目的：利用超高效液相色谱-四极杆-飞行时间质谱（ultra performance liquid chromatography-quadrupole-time of flightmass spectrometry,UPLC-Q-TOF-MS）技术对黄连解毒汤（Huanglian Jiedu Decoction,HLJDD）的主要成分进行鉴定。并结合网络药理学和分子对接验证对HLJDD治疗痛风性关节炎（gouty arthritis,GA）中的潜在作用机制进行探讨。方法：通过UPLC-QTOF-MS技术在采集正、负离子模式下的数据，并结合对照品、相关文献及数据库检索，分析HLJDD的化学成分。利用网络药理学分析HLJDD治疗GA的潜在机制，筛选活性成分和GA的交集靶点，进一步富集分析和建立可视化网络，分子对接验证活性成分和交集靶点的结合能力。结果：通过UPLC-Q-TOF/MS方法鉴定出47个成分，采用网络药理学方法筛选得到HLJDD治疗GA的关键成分54个，交集靶点37个，PPI分析得到其中度值前10的关键靶点。GO功能富集分析得到20种生物过程、7种细胞组分、8种分子功能。KEGG通路富集分析得到96条干预GA相关通路，发现其治疗GA相关的通路主要涉及IL-17、TNF等炎症信号通路。分子对接进一步验证了HLJDD的关键成分与核心靶点结合能力良好。结论：已鉴定的HLJDD中的关键成分如黄柏碱、黄连碱、汉黄芩素、β-谷甾醇等可能通过调节IL-17、TNF通路中的多个核心靶点如PTSG2等来缓解GA，这为下一步深入研究作用机制提供了理论依据。

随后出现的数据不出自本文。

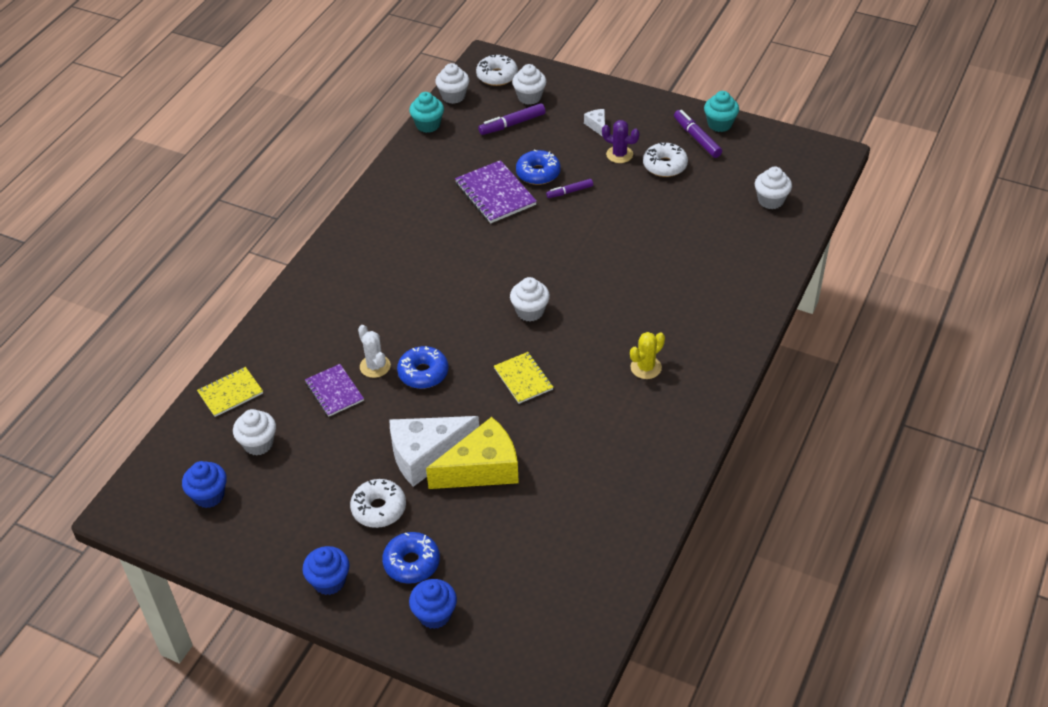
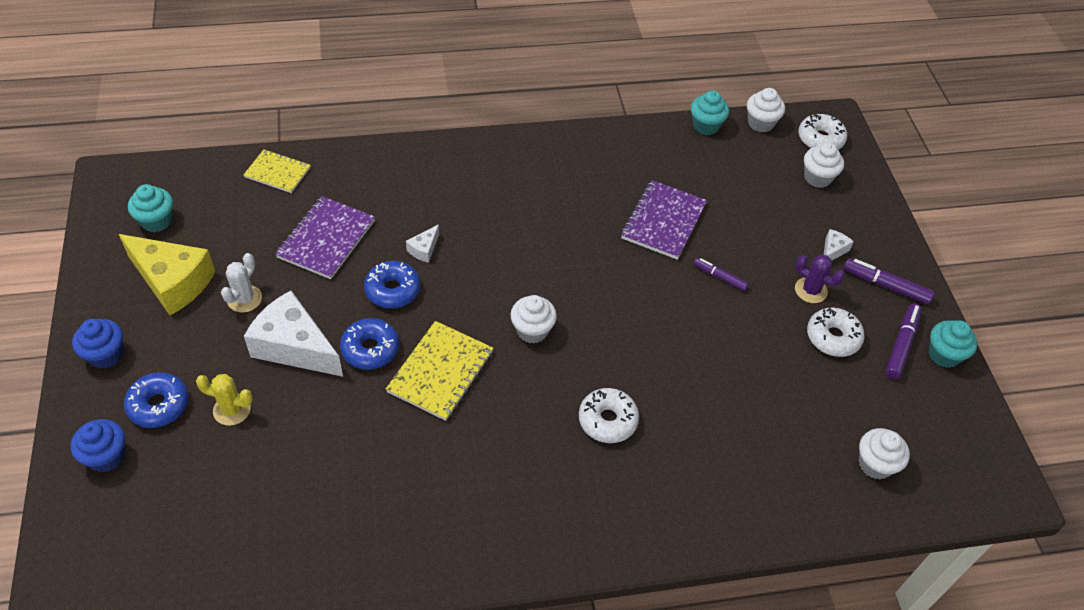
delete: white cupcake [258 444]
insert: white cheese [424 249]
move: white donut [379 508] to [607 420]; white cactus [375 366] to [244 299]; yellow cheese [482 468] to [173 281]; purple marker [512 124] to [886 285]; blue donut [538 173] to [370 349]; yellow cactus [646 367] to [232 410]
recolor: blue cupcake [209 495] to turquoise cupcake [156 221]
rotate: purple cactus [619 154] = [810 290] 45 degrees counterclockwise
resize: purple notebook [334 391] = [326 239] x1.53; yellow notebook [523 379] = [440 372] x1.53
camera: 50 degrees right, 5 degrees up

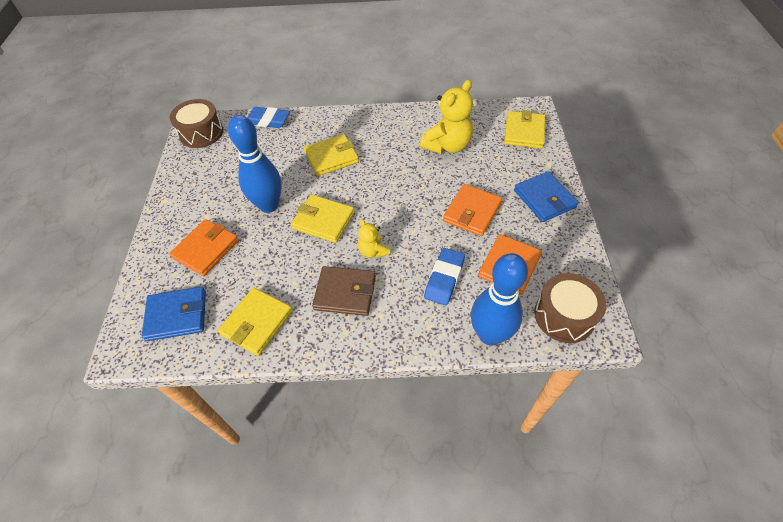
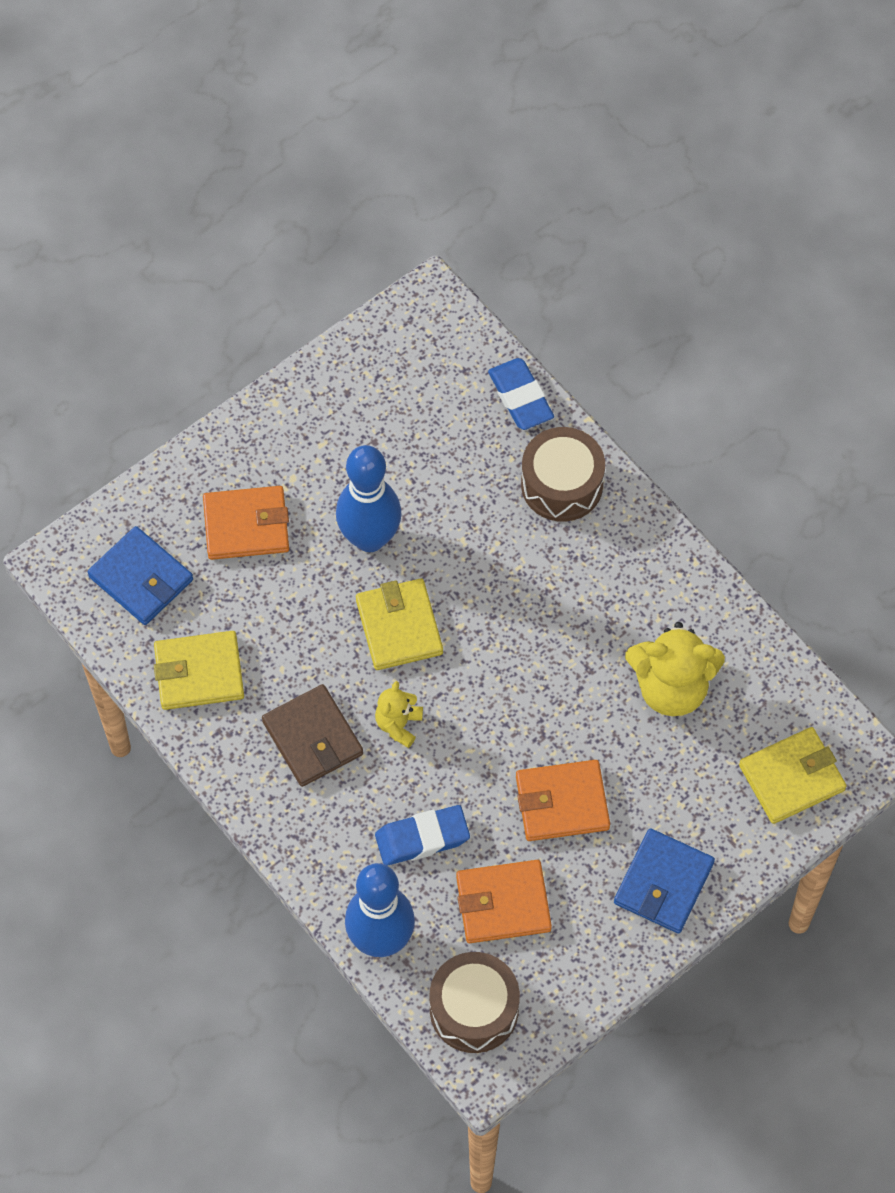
delete: yellow wallet [331 157]
move: brown drum [201 133] to [562 484]
camera: 50 degrees right, 10 degrees up

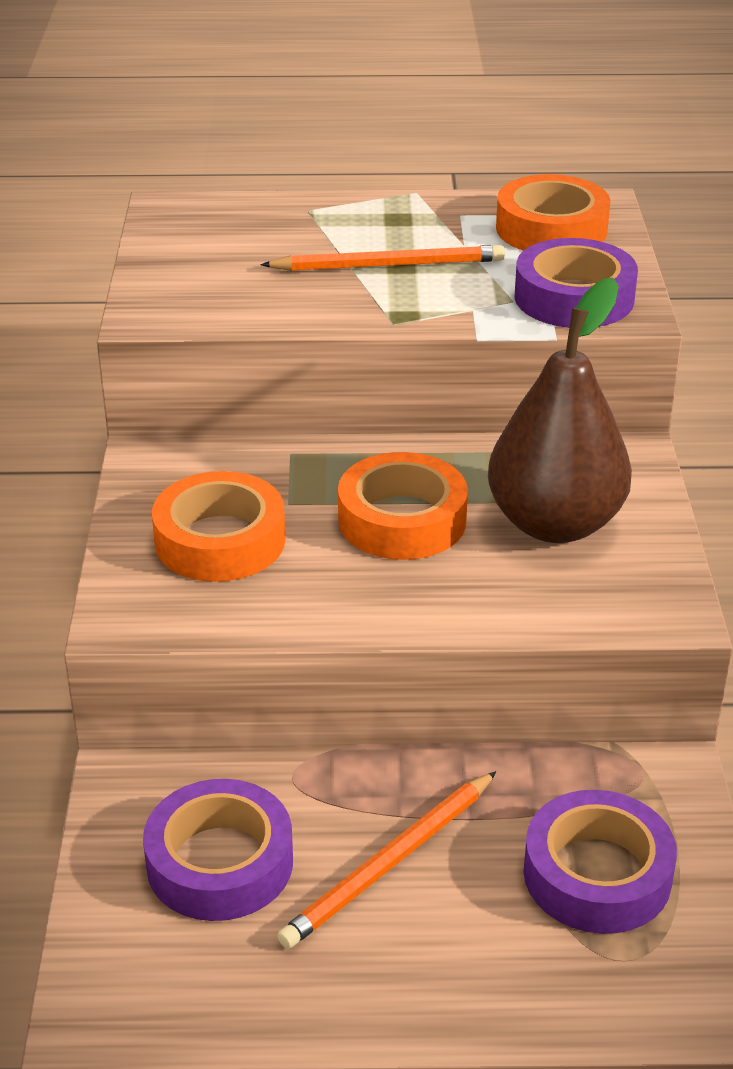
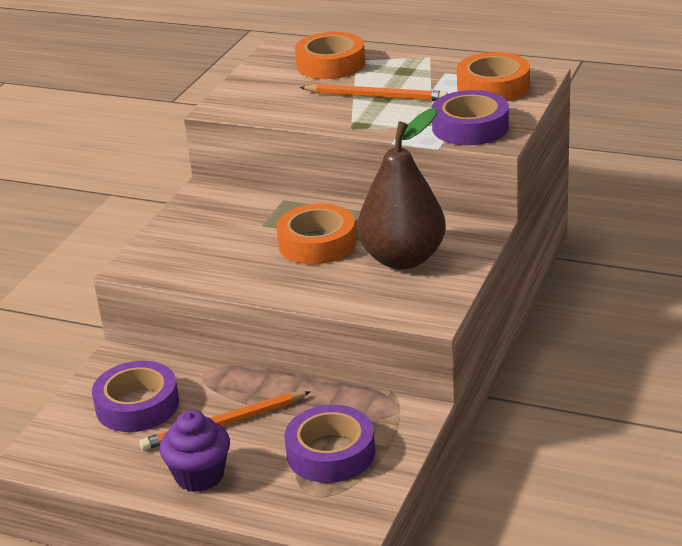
insert: purple cupcake [199 476]
move: orange tape [220 540] to [330 64]
camera: 25 degrees right, 5 degrees down

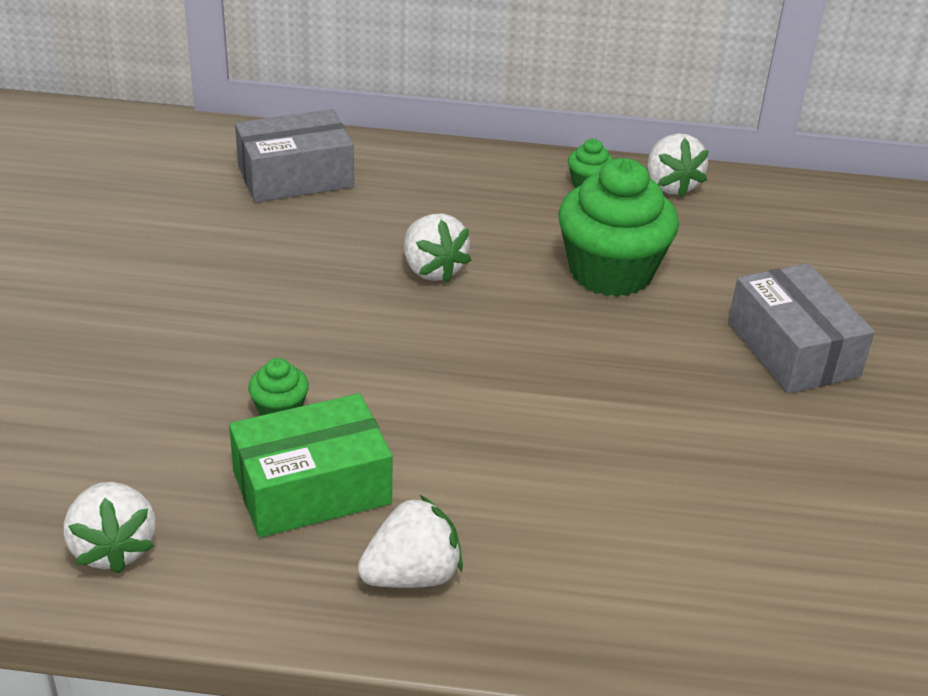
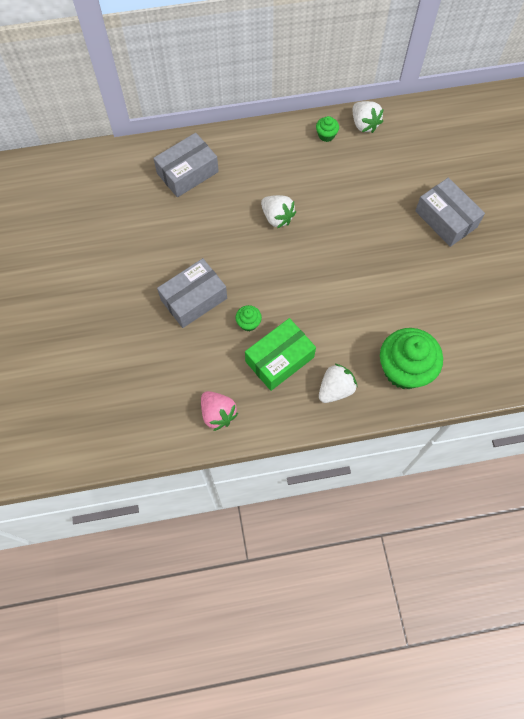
insert: grey box [194 299]
move: green cupcake [610 272] to [404 369]
recolor: white strawberry [113 548] to pink strawberry [218 414]
camera: 15 degrees left, 30 degrees up

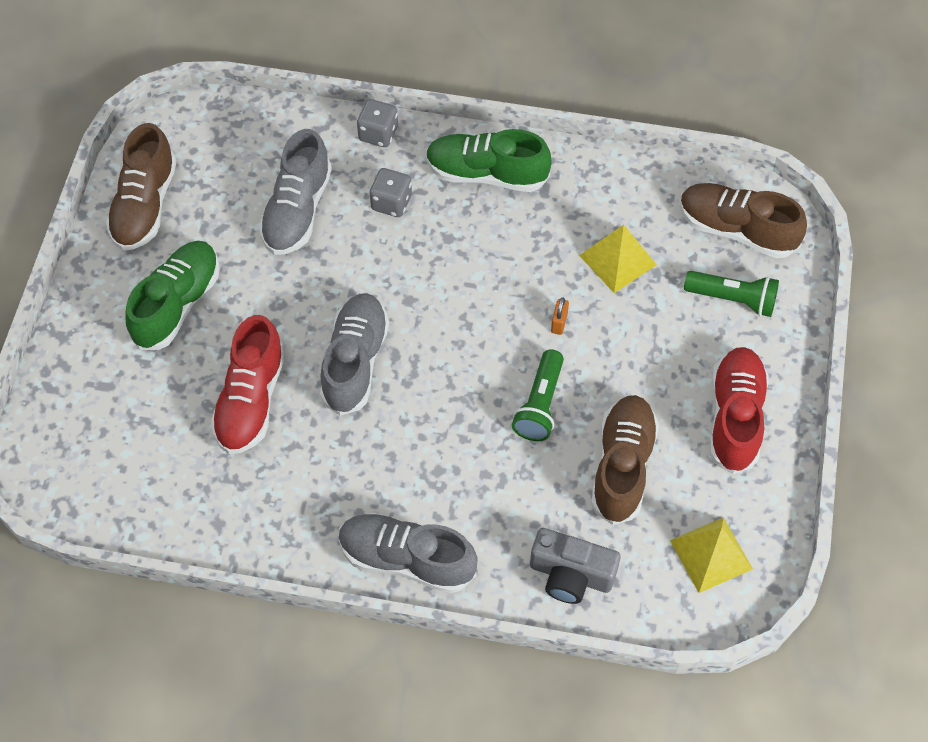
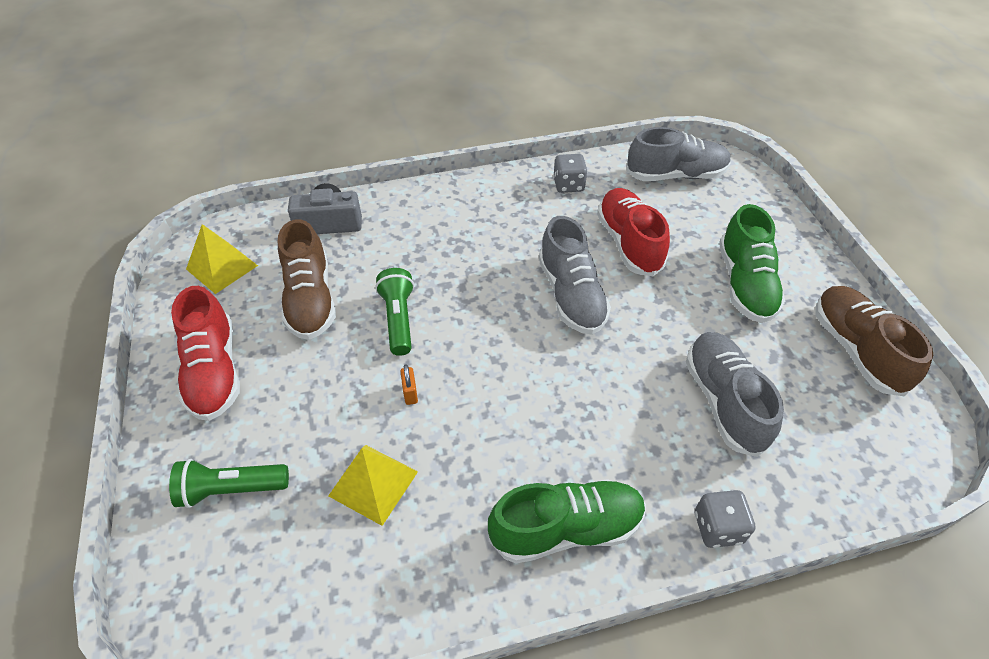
delete: brown shoe [736 230]
move: grey shoe [406 559] to [676 175]; grey dice [391 203] to [568 185]
camera: 155 degrees right, 10 degrees down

Objective To identify the main components of Huanglian Jiedu Decoction（HLJDD） using ultra-high-performance liquid chromatography-quadrupole-time of flight-mass spectrometry（UPLC-Q-TOF-MS），and to explore the potential mechanism of action of HLJDD in the treatment of gouty arthritis（GA） using network pharmacology and molecular docking methods. Methods We identified the chemical components of HLJDD by combining UPLC-Q-TOF-MS data acquired in both positive and negative ion modes with reference standards，relevant literature，and database searches. We analyzed the potential therapeutic mechanism of HLJDD for GA by using network pharmacology to determine the intersection targets between the active ingredients of HLJDD and GA for further enrichment analysis and visual network mapping. The binding affinity of the active ingredients with the intersection targets was validated through molecular docking. Results A total of 47 components were identified by UPLC-Q-TOF-MS； 54 key components of HLJDD for GA treatment and 37 intersection targets were determined by network pharmacology； and the top 10 key targets by Degree value were obtained by protein-protein interaction analysis. The Gene Ontology functional enrichment analysis revealed 20 biological processes，7 cellular components，and 8 molecular functions. The Kyoto Encyclopedia of Genes and Genomes pathway enrichment analysis demonstrated 96 GA-related intervention pathways，in which inflammatory signaling pathways such as interleukin-17（IL-17） and tumor necrosis factor（TNF） were involved. Molecular docking verified that the key components of HLJDD had high binding affinity with the core targets. Conclusion The identified key components in HLJDD，such as phellodendrine，coptisine，wogonin，and β-sitosterol，may alleviate GA by regulating multiple core targets in the IL-17 and TNF pathways，such as PTSG2，which provides a theoretical basis for future investigation into the mechanism of action of HLJDD.